Assumindo formalmente uma das mais importantes orientações de Eisenstein para o movimento chamado "Proletcult", o primeiro ensaio do livro é uma montagem da qual resulta um dos mais completos panoramas da história do teatro de rua desde meados do século 19. Passando a palavra aos protagonistas desse processo, que ainda está longe de se poder considerar conhecido entre nós, os autores cedem o palco às mais importantes polêmicas entre a linha litúrgica e a política, assim como entre os militantes da linha política (por exemplo: os seguidores de Romain Rolland contra os de Piscator, como Béla Balàzs).
Esse panorama é acompanhado de uma reflexão crítica que tem como ponto de partida a convicção de que o teatro restrito ao palco italiano -a forma mais explícita do teatro-mercadoria- corresponde a um período histórico de pouco mais de 200 anos, que precisa ser ultrapassado, não só na prática, como tem acontecido, mas sobretudo nos planos da reflexão e da história, que habitualmente não ultrapassam as experiências e a dramaturgia restritas aos ambientes fechados, o que é o mesmo que dizer restritas à forma-mercadoria.
Como ilustração dessa necessidade, dois ensaios -um sobre experiências italianas e outro, de Fernando Peixoto, sobre experiências brasileiras, a partir dos anos 70- dão notícias do que está em jogo em cada "ocupação das ruas" e dos desafios que se colocam para os atores e os próprios grupos.

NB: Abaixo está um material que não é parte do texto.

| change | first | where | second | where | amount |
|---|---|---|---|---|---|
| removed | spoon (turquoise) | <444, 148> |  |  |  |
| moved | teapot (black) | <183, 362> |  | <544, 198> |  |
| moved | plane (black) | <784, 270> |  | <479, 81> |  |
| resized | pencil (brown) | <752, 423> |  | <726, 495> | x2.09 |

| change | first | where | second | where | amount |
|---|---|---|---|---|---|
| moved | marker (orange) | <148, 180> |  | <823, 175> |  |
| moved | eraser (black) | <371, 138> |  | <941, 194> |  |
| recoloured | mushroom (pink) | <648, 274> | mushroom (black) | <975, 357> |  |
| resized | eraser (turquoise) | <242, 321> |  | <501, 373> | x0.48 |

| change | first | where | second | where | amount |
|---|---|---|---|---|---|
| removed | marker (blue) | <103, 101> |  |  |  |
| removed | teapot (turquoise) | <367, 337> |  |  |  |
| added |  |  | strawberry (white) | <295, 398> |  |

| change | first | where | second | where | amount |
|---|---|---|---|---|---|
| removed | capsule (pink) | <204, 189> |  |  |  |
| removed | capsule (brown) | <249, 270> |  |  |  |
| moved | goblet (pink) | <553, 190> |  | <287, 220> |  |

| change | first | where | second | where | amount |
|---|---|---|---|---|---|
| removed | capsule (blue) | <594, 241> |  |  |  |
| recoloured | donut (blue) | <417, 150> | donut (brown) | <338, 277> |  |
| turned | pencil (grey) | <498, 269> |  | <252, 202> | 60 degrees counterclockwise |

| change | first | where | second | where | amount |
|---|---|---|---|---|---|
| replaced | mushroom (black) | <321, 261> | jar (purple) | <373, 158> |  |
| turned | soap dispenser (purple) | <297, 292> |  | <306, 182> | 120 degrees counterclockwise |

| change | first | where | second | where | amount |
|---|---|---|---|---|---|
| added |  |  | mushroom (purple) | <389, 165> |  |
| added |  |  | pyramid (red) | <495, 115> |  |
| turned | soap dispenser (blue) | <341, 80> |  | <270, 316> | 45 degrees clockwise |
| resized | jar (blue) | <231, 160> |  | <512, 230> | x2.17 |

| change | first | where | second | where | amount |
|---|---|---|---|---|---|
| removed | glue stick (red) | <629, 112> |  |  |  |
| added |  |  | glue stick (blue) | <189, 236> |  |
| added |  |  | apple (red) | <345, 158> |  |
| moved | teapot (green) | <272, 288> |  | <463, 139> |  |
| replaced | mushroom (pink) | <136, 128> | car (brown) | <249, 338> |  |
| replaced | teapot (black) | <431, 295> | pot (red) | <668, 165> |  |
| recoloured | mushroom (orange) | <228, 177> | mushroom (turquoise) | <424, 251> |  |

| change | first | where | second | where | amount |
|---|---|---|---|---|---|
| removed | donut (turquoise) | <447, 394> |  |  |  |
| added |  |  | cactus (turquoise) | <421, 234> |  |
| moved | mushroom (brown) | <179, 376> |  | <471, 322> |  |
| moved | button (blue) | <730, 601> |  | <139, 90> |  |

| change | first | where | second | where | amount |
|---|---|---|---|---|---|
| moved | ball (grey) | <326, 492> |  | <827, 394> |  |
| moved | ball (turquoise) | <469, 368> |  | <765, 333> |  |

Para estes, a própria sobrevivência em sociedades que não chegam a lhes reconhecer o direito à existência (como demonstrou a polícia em Porto Alegre, em 1994) e, para os atores, a necessidade de um preparo técnico inteiramente diverso daquele ensinado nas escolas. Em suas propostas de "antropologia teatral", Eugenio Barba terá sido um dos maiores formuladores desses problemas.
Comparativamente, o CPC no Brasil esteve muito longe das experiências européias, mais organizadas e com mais tempo de atuação, contando com a adesão de milhares de militantes, politicamente organizados ou não, para não falar em apoio da própria militância partidária. Mas, ao participar ativamente dessa organização, Vianinha esteve nos limites possíveis do nosso teatro de rua nos anos 60. O golpe de 64 obrigou-o a voltar para o palco italiano. Este retrocesso há de ter deixado marcas profundas em sua dramaturgia, não só em peças como "Moço em Estado de Sítio", mas ainda em "Rasga Coração". No mínimo, porque esta dificilmente poderá ser apresentada na rua...



Vianinha - Um Dramaturgo no Coração de Seu Tempo
Rosangela Patriota Hucitec (Tel. 0/xx/11/543-0653) 232 págs., R$ 28,00

Teatro de Rua
Fabrizio Cruciani e Clelia Falletti Tradução Roberta Baarni Hucitec 168 págs, R$ 18,00



Iná Camargo Costa é professora no departamento de teoria literária e literatura comparada na USP e autora de "Sinta o Drama" (Vozes).